Steinbeis-Experten tragen zur kreislauforientierten Bioökonomie bei

Die Frage einer wirtschaftlichen, praxistauglichen und ökologischen Weiterverwendung von Gülle und Gärresten aus der Landwirtschaft ist aktueller denn je. Die Agro Energie Hohenlohe GmbH & Co. KG suchte nach einer Lösung und so entstand in der Region Hohenlohe eine Anlage zur Verwertung von landwirtschaftlichen Reststoffen im Rahmen des europäischen Innovationsprojekts „Agriplus: Effizienzsteigerung im Ackerbau in Hohenlohe durch Nährstoffrückgewinnung aus Wirtschaftsdüngern“, die von der EU und dem Ministerium für Ländlichen Raum und Verbraucherschutz Baden-Württemberg gefördert wird. Die Steinbeis 2i GmbH begleitet und koordiniert das Projekt von Anfang an. Sie sorgt für die Kommunikation und die Verbreitung der Ergebnisse und trägt damit zu einer kreislauforientierten Bioökonomie bei.

Die Ausbringung von Gülle und Gärresten in der Landwirtschaft ist eine gängige Lösung, um die Ackerböden mit wertvollen organischen Bestandteilen und notwendigen Nährstoffen zu versorgen.

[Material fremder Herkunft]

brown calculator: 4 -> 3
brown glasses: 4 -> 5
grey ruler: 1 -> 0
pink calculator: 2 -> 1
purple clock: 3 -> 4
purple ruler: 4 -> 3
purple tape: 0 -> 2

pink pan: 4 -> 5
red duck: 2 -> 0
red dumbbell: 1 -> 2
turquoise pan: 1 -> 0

In Gegenden mit intensiver Tierhaltung wie der Region Hohenlohe fallen allerdings mehr Gülle und Gärreste an, als zur Deckung des Nährstoffbedarfs nötig sind. Deshalb müssen aus diesen Regionen die Reststoffe – die zu 90 % aus Wasser bestehen – über weite Entfernungen in andere Regionen mit stärkerem Düngerbedarf transportiert werden. Dies stellt die betroffenen Landwirte häufig vor ökonomische Herausforderungen und belastet die Umwelt. Zum Beispiel tritt bei der Auswaschung Nitrat ins Grundwasser oder es entstehen klimabelastende Lachgasemissionen.

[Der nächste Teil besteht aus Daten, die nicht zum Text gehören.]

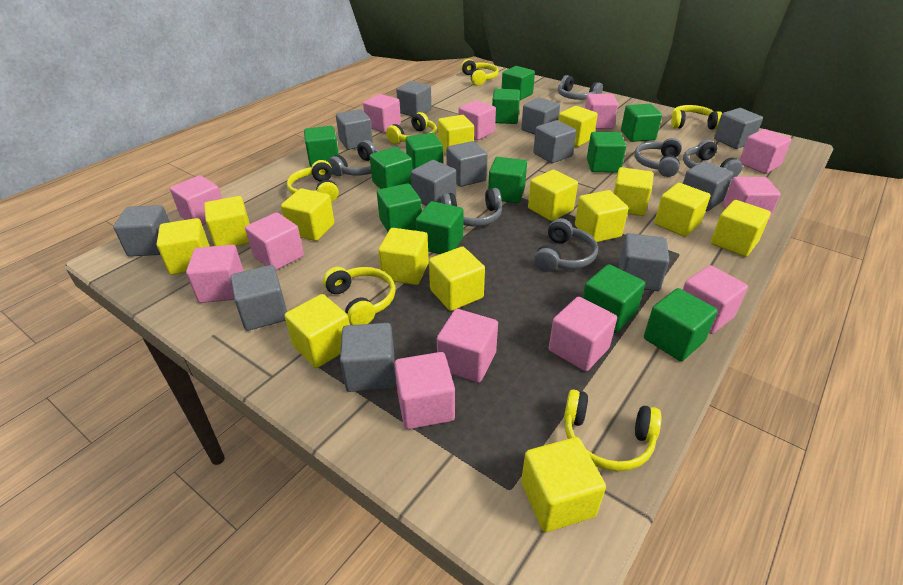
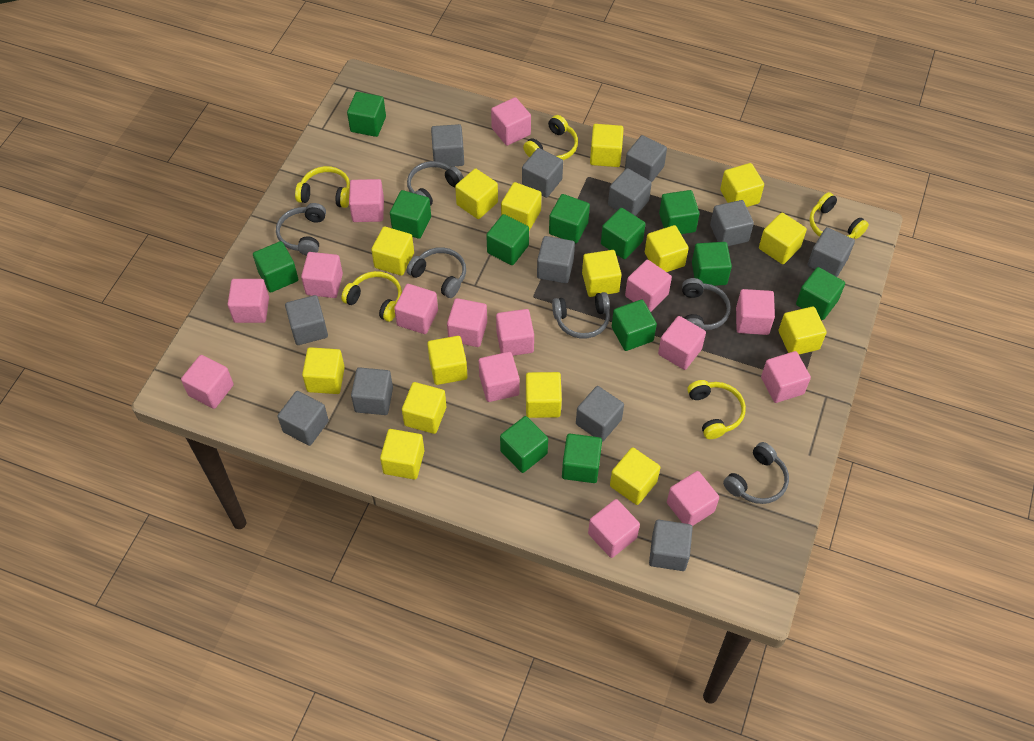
pink cube: 12 -> 15
yellow cube: 14 -> 15
yellow headphones: 6 -> 5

Besseres Nährstoffmanagement – größere Effizienz im Ackerbau

Anlage zur energetischen Verwertung von landwirtschaftlichen Reststoffen bei der Agro Energie Hohenlohe GmbH & Co. KG

 

Die Agro Energie Hohenlohe GmbH & Co. KG griff diese Problematik auf und konzipierte ein Vorhaben, das auf eine Effizienzsteigerung im Ackerbau durch ein verbessertes Nährstoffmanagement abzielt. Die Steinbeis 2i GmbH hat den Antrag der Agro Energie Hohenlohe begleitet und im Jahr 2018 beim Regierungspräsidium Stuttgart eingereicht. Mit Erfolg: Das Projekt wird von Januar 2019 bis Dezember 2021 vom Europäischen Landwirtschaftsfonds für die Entwicklung des ländlichen Raums und vom Ministerium für Ländlichen Raum und Verbraucherschutz Baden-Württemberg im Rahmen der Europäischen Innovationspartnerschaft „Landwirtschaftliche Produktivität und Nachhaltigkeit“ (EIP AGRI) mit 1,3 Mio. Euro gefördert. Weitere Partner im Projekt sind die Öko-Agrar-Service GmbH, die BAG-Hohenlohe-Raiffeisen eG, die Universität Hohenheim, die Landwirte Kümmerer GbT, die Neff KG, Karlheinz Neff und und die Klaus u. Rosemarie Käppler GbR.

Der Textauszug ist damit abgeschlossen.